At that time, Terrebonne High School had courses in American history, art, biology, chemistry II, English IV, music and physics that corresponded to the College Entrance Exam Board Advanced Placement program. After completing the course and passing the Advanced Placement Exam, college credit may be obtained.

1980s

A Senior Honors Incentive Program (SHIP), was begun in 1980.

Mr. John Wayne Chaisson was appointed principal of Terrebonne High School in 1982. During his tenure computer science, computer literacy, business arithmetic, business English, environmental science, and the honors program were added to the curriculum.

In 1987, Parents for Education (PFE) at Terrebonne High was established to assist the academic and extra-curricular programs. Their fund-raising efforts have benefited many areas of the school.

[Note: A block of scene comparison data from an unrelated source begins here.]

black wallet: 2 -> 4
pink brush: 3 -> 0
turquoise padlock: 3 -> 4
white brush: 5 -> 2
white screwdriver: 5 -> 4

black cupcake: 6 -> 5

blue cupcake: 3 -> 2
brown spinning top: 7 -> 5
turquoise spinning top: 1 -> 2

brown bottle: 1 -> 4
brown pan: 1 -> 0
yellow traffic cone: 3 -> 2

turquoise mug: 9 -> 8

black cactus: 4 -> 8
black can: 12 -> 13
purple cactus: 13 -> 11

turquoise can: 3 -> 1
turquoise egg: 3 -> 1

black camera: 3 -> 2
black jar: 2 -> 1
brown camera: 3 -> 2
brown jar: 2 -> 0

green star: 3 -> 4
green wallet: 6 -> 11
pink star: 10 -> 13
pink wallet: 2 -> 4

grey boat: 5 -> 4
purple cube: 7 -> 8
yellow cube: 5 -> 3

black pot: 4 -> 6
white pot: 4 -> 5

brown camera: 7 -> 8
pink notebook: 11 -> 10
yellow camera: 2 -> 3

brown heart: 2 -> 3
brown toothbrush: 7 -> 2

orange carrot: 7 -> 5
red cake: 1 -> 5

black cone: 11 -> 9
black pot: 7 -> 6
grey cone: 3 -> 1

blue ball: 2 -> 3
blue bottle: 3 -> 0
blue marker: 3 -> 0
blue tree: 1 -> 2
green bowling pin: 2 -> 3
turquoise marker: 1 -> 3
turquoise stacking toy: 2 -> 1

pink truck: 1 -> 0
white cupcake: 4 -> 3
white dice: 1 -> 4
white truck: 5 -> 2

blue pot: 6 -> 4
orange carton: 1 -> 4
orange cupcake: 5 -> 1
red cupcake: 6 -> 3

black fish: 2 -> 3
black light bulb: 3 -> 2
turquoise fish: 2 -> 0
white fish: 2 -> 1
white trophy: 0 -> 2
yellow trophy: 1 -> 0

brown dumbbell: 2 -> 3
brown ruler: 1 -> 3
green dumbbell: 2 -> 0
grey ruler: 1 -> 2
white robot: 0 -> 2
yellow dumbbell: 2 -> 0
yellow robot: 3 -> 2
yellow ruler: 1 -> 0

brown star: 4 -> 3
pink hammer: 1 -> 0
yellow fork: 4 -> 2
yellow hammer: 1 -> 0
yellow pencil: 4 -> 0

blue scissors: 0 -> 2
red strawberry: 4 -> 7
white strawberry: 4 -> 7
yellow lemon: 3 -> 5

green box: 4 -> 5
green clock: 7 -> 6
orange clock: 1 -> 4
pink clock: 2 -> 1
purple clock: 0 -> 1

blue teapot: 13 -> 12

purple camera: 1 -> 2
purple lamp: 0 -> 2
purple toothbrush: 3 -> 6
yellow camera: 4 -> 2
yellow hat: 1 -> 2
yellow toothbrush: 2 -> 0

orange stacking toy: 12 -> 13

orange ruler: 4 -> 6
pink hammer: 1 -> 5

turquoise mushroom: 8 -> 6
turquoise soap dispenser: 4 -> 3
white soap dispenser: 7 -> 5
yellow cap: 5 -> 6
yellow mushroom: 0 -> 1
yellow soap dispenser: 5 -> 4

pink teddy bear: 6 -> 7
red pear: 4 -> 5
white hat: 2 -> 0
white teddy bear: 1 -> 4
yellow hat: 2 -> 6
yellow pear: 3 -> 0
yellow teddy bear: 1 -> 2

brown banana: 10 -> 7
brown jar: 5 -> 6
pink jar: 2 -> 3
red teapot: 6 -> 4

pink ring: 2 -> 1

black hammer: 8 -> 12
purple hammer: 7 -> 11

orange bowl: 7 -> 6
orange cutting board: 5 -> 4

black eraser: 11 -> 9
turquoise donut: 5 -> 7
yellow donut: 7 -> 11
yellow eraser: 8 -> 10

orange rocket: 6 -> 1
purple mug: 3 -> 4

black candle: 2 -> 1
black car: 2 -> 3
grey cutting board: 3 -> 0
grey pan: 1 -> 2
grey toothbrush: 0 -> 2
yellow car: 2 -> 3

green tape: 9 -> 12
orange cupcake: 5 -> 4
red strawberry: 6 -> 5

These include: instruments for the band, athletic equipment, science supplies, new furniture for the guidance office and teachers’ lounge, maintenance equipment and supplies, transportation, and the journalism department.

Some of the clubs at THS at this time were the Omega Club, Science Club, Computer Club, and Quiz Bowl Team, Student Council, Key Club, History Club, Muntu Club and Journalism Club.

In 1988, Ulyse J. Louviere became principal of Terrebonne High. The following year, the G.E.D. Program was added to the curriculum to encourage potential drop outs to remain in school.

1990s

In 1990, the Gifted and Talented class was re-installed to address the needs of higher level students. In 1991, the school purchased new curtains for the auditorium. A system was begun to change seats one group at a time in order to finish the task over a period of several years.

Mr. David C. Bourg was appointed principal in 1995.

The school curriculum changed to a 4-Block plan at the beginning of the 1996-1997 school year. Instead of six classes a day for the entire year, this plan calls for four ninety minute classes a term. The school year is divided into fall and spring terms, so that a student can take up to eight classes a year instead of six.

2000s

In 2003, Graham Douglas was appointed THS principal.